Alternativa Española: La apuesta nacional católica de los tories británicos

Artículo publicado el 25 de Junio de 2009
Artículo publicado el 25 de Junio de 2009
Tras abandonar las filas del Partido Popular Europeo, los conservadores británicos se han lanzado a la caza de nuevos aliados que compartan su creciente euroescepticismo y su rechazo al Tratado de Lisboa. En España, apostaron por un partido minoritario de corte católico y ultranacionalista, que se sumaba a una singular lista de ‘amigos’ en toda Europa

“A los tories nos une la posición sobre Europa y el modelo de UE que queremos. Un modelo respetuoso con la soberanía de los Estados”. Quien así se expresa para cafebabel.com es Francisco Torres, historiador y profesor de secundaria que ocupa el puesto de portavoz de Alternativa Española (AES), el partido aliado de los conservadores británicos en España en detrimento de su socio tradicional, el Partido Popular de Rajoy.

Para ayudarse mutuamente en sus objetivos comunes, el partido de David Cameron no dudó en pedir a los ciudadanos británicos residentes en España (unos 800.000) que dieran su voto a AES, una pequeña formación de reciente creación liderada por Rafael López-Diéguez y presidida honoríficamente por su suegro, Blas Piñar, diputado durante la Transición española del partido de ideología franquista Fuerza Nueva, del que también formaban parte dirigentes actuales de AES.

AESPara dejar clara su posición, el eurodiputado conservador británico Daniel Hannan pidió el voto para AES a través de su blog del Daily Telegraph, un llamamiento que dio protagonismo a esta formación en los medios de lengua inglesa asentados en la costa mediterránea española y las Islas Canarias, donde la presencia de la colonia británica es amplia.
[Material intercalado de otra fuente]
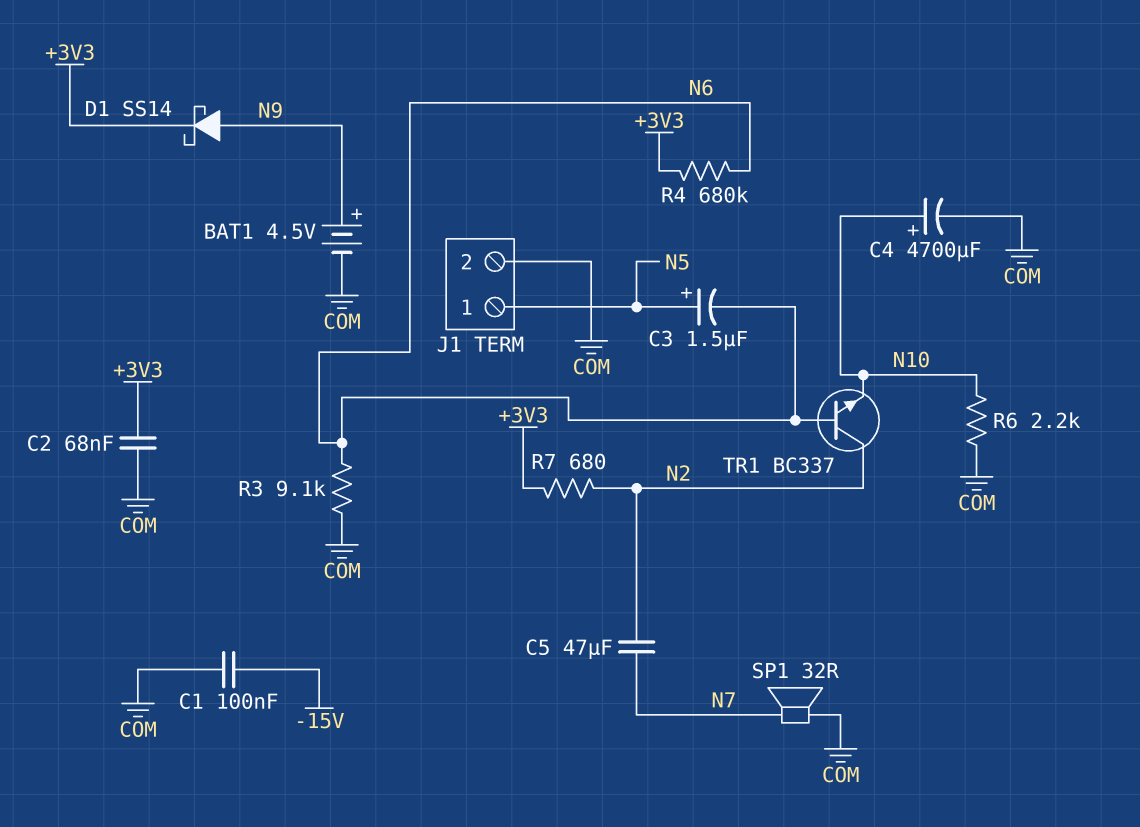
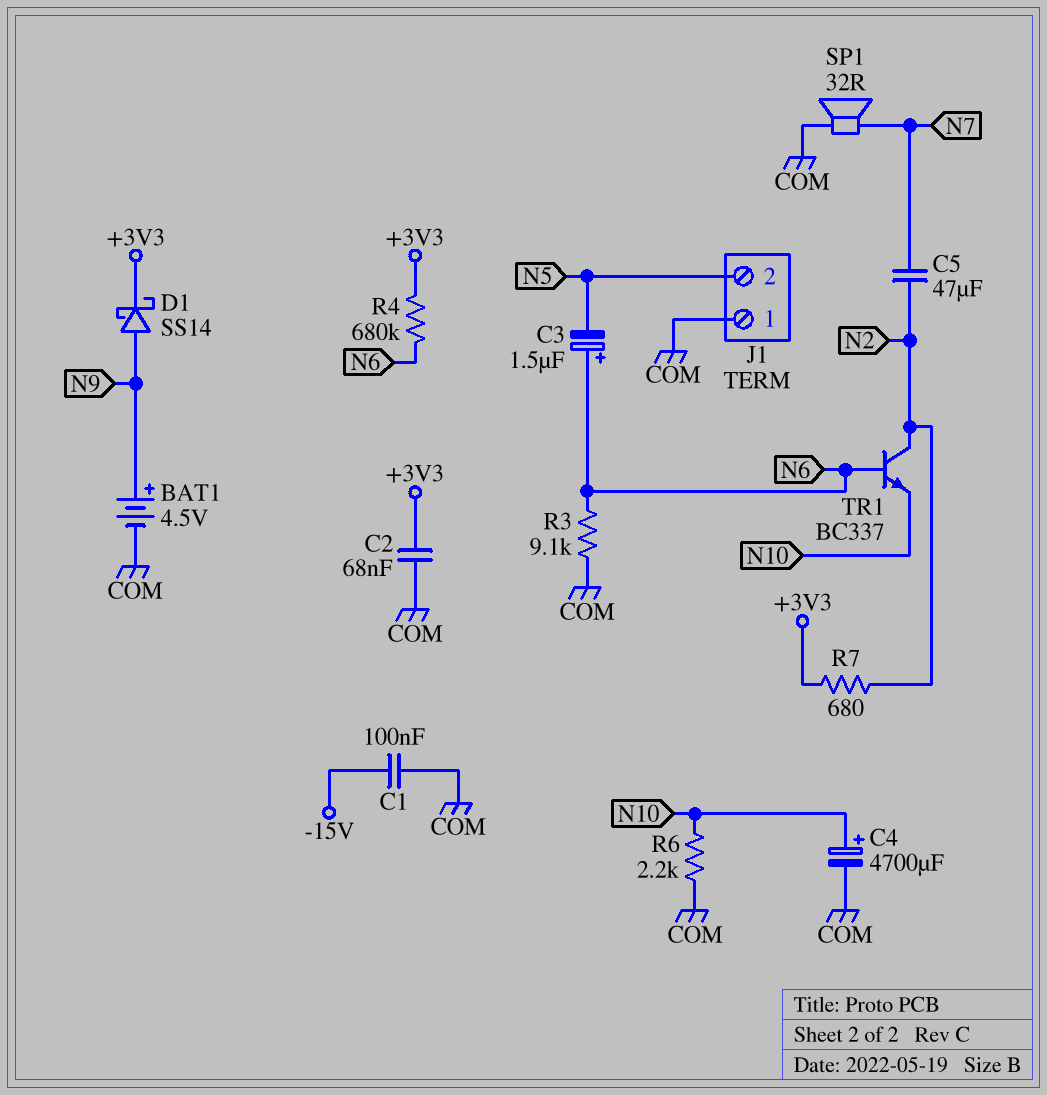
C3: 1.5uF (plus N5, minus N6) -> 1.5uF (plus N6, minus N5)
J1 pin 1: N5 -> COM
J1 pin 2: COM -> N5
En el mencionado escrito, publicado el 11 de marzo, Hannan citaba entre las razones para votar a AES su oposición al Tratado de Lisboa y al euro, su no implicación en casos de corrupción urbanística (lógica al carecer de representantes públicos), así como la promesa de la formación española de garantizar para los británicos la asistencia sanitaria gratuita. Por su parte, en su búsqueda del voto de los residentes del Reino Unido, AES puso en marcha un blog dedicado exclusivamente a ellos y celebró actos en Mazarrón (Murcia) y Alicante con amplia presencia de la comunidad inglesa.

Reacción del Partido Popular español

La posición de los tories provocó en el Partido Popular español (PP), su aliado tradicional, una mezcla de temor e indignación ante la posible pérdida del voto inglés, en unas elecciones que consideraban vitales para consolidarse como una opción real de gobierno tras las dos derrotas consecutivas frente al Partido Socialista de Zapatero en las nacionales.
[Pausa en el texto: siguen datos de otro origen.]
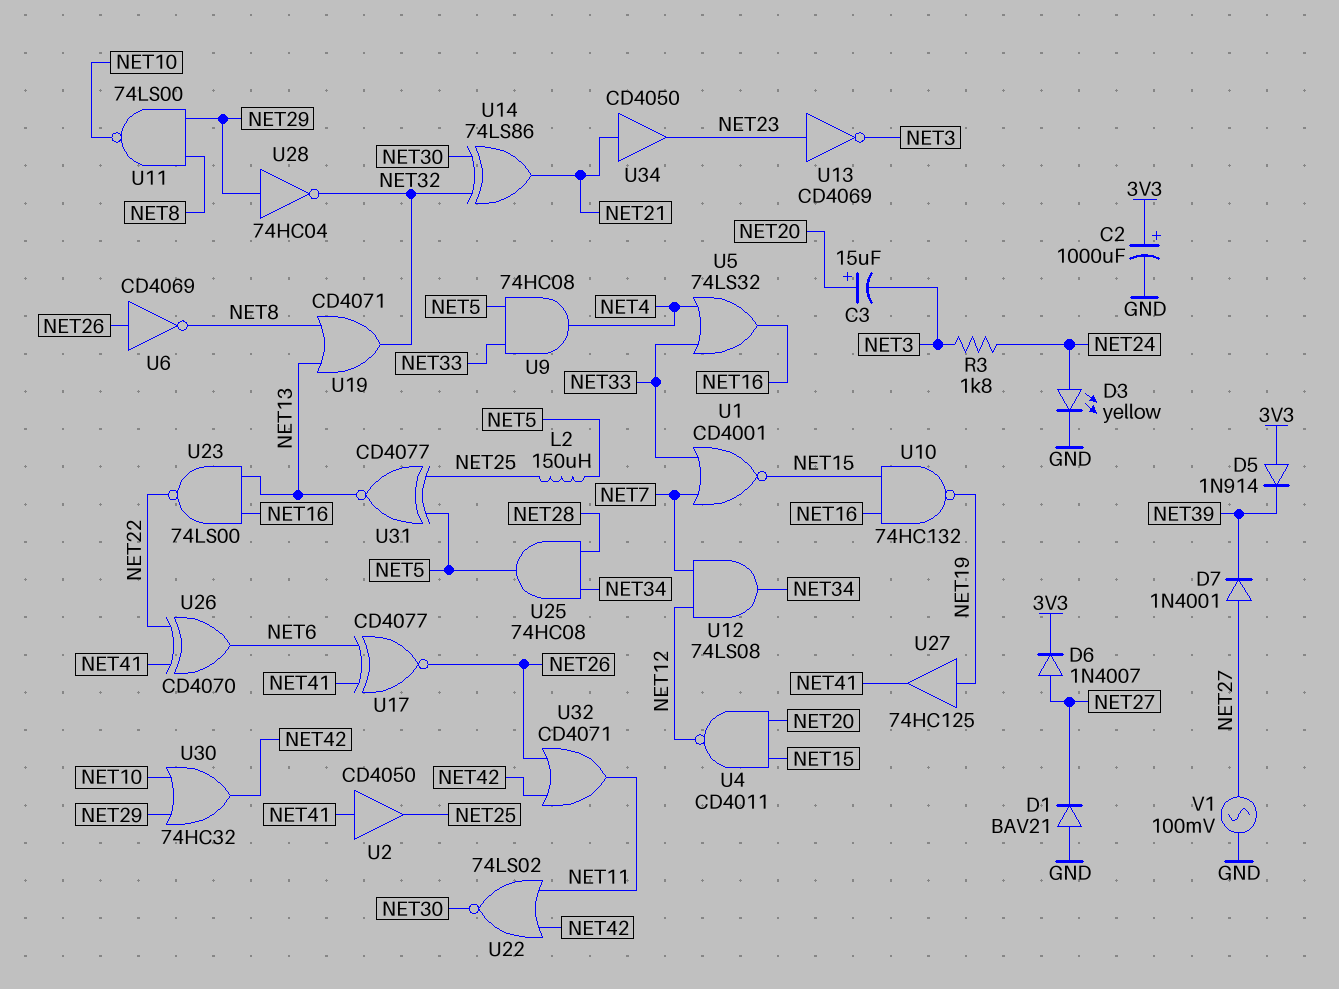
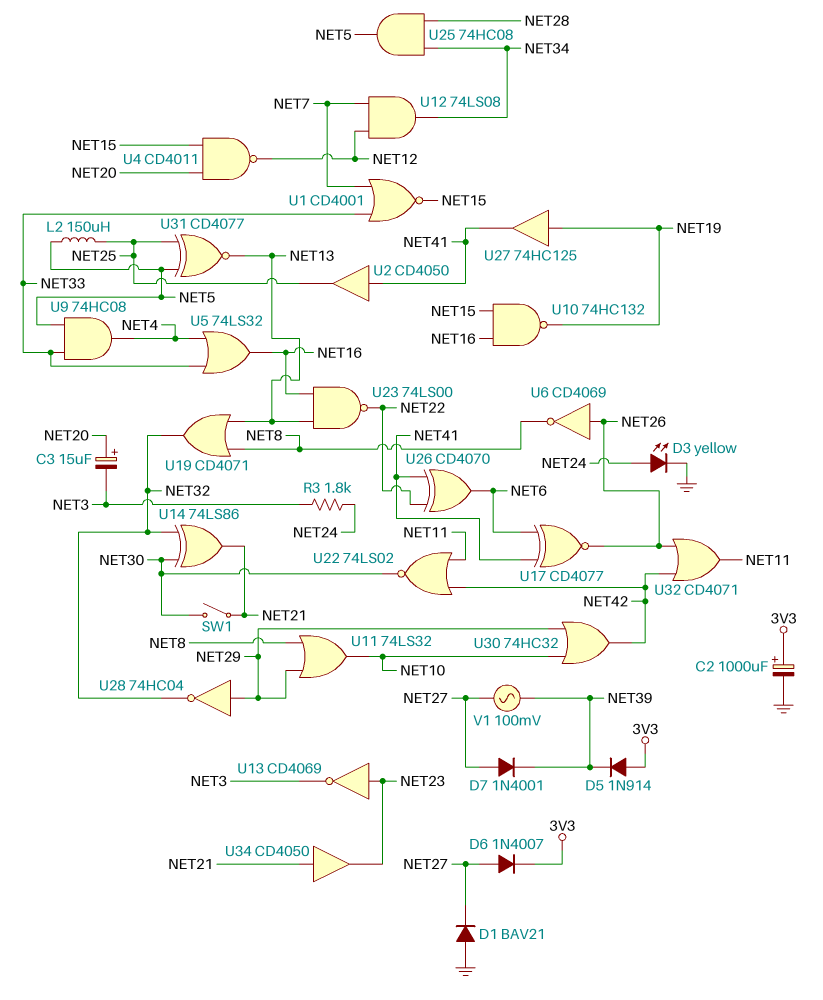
SW1: none -> switch (NET21, NET30)
U11: NAND 74LS00 (in NET8, in NET29, out NET10) -> OR 74LS32 (in NET8, in NET29, out NET10)
V1: AC 100mV (GND, NET27) -> AC 100mV (NET27, NET39)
Pese al apoyo brindado por los conservadores, AES solo logró en las pasadas en las elecciones de junio 20.000 votos, lo que supone un 0,13% del total. Una cifra que si bien supone su mejor registro histórico, le deja muy lejos de los más de 300.000 sufragios necesarios para obtener representación en España.

La defensa de la soberanía nacional ante el riesgo de creación de un “supraestado” es otro de los nexos de unión. “Necesitamos una Europa que respete la democracia nacional y los parlamentos independientes de los Estados miembro”. Este mensaje, lanzado por Hannan, es el que enviaron los tories con su marcha del PPE y con sus nuevas y euroescépticas amistades, con las que han constituido un nuevo grupo independiente en el Parlamento Europeo, el Grupo de Conservadores y Reformistas Europeas. En él, los 26 europarlamentarios británicos se reunen con otros de partidos que afirman que “la homosexualidad es una patología” como es el caso de la formación polaca Ley y Justicia (15 eurodiputados) de los hermanos Kaczynsky, o que niegan el cambio climático, como defiende un peso pesado del Partido Democrático Cívico checo (ODS) Václav Klaus (9 representantes en el PE), pasando por los letones de Patria y Libertad, en el que algunas voces apoyaron la colaboración de letones con el nazismo (1 representante). Cameron los ha preferido a los Rajoy, Merkel, Berlusconi o Sarkozy. Sin embargo, la pérdida de escaños que esta baja podía comportar para el centro derecha europeo, que amenazaba con acabar con su hegemonía, no ha impedido que una vez más se conviertan en el grupo con más representación de la cámara tras el descalabro de la izquierda. El futuro dirá si Cameron ha elegido bien sus compañeros de viaje. De momento, parece claro que esta nueva inclinación resta peso a los británicos en Europa.